In today's world, there's also a need to pay bills. If you're a writer or a talented graphic designer, consider offering to author your friend's GoFundMe or design the cover photo. Fundraisers can be emotionally easier for someone else to manage. (Think about going through surgery, and then consider putting yourself out there by asking for financial support. An exhausting combination, to say the least.)

4. Find out what they need, but also offer suggestions

Most of us aren't great at asking for help. Get a sense of what might be useful, but don't put the onus on your loved one to request it.

"Don't just say, 'What can I do to help?' or 'Let me know if you need anything!'" says Dr. Edmonds. "If you do, they will likely not have an answer or say nothing. Instead, you can say, 'I was thinking of mowing your yard this weekend; would that be okay?'"

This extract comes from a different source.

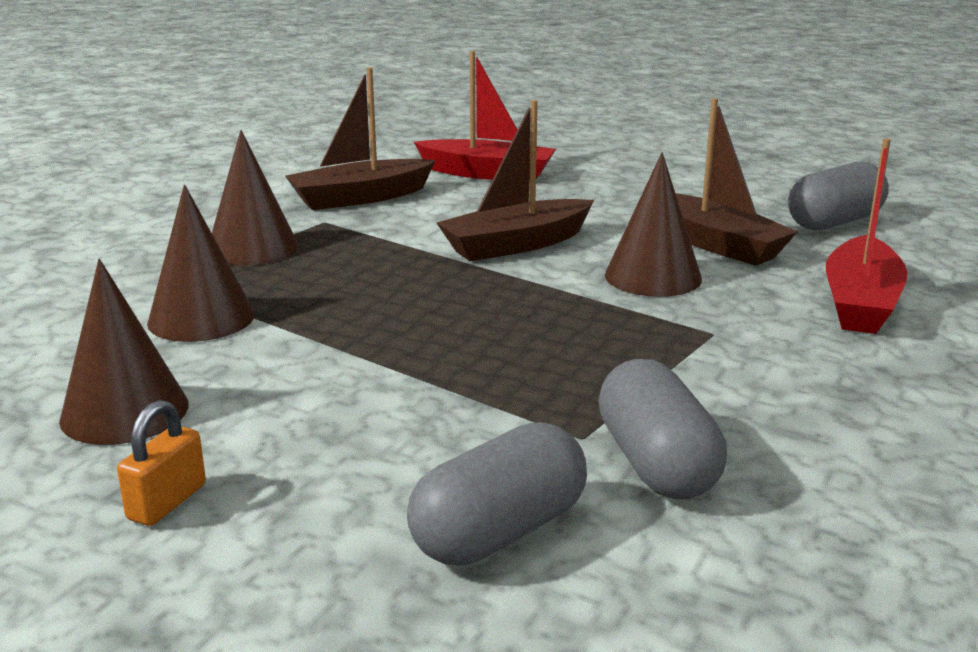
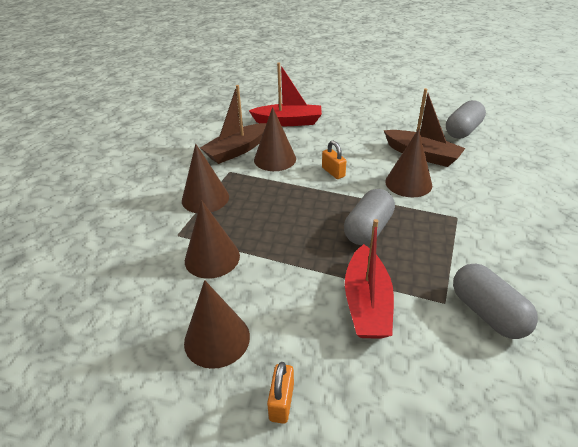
camera: 15 degrees left, 15 degrees up
(420, 216) = (275, 159): none -> brown cone
(499, 532) = (449, 379): grey capsule -> grey capsule (368, 229)
(515, 245) = (333, 172): brown boat -> orange padlock
(860, 303) = (505, 184): red boat -> red boat (367, 303)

5. Know that even small gestures matter

Sometimes it feels like support is either just sending a card and a GoFundMe donation, or helping them shower while they're hazy on pain medication, with no in-between.

However, there isn't a hierarchy of value to these roles. The handwritten notes, the Grubhub gift cards for meals, and the help during post-op showers are all going to be appreciated. Any effort is part of an ecosystem of support. The cards that wish someone well are gestures of care that the primary caregivers may not have time to get to. Donating to a GoFundMe can feel impersonal, but might be what someone needs to pay for their surgery. Remember that your presence is valuable, even if that's just a text or time spent watching a movie. These efforts work together to knit a supportive net that your friend or family member can rest in while they recover.

At the end of the day, it's awesome that you're researching ways to be more supportive of your friend. That alone is a sign your loved one is lucky to have you along for the ride.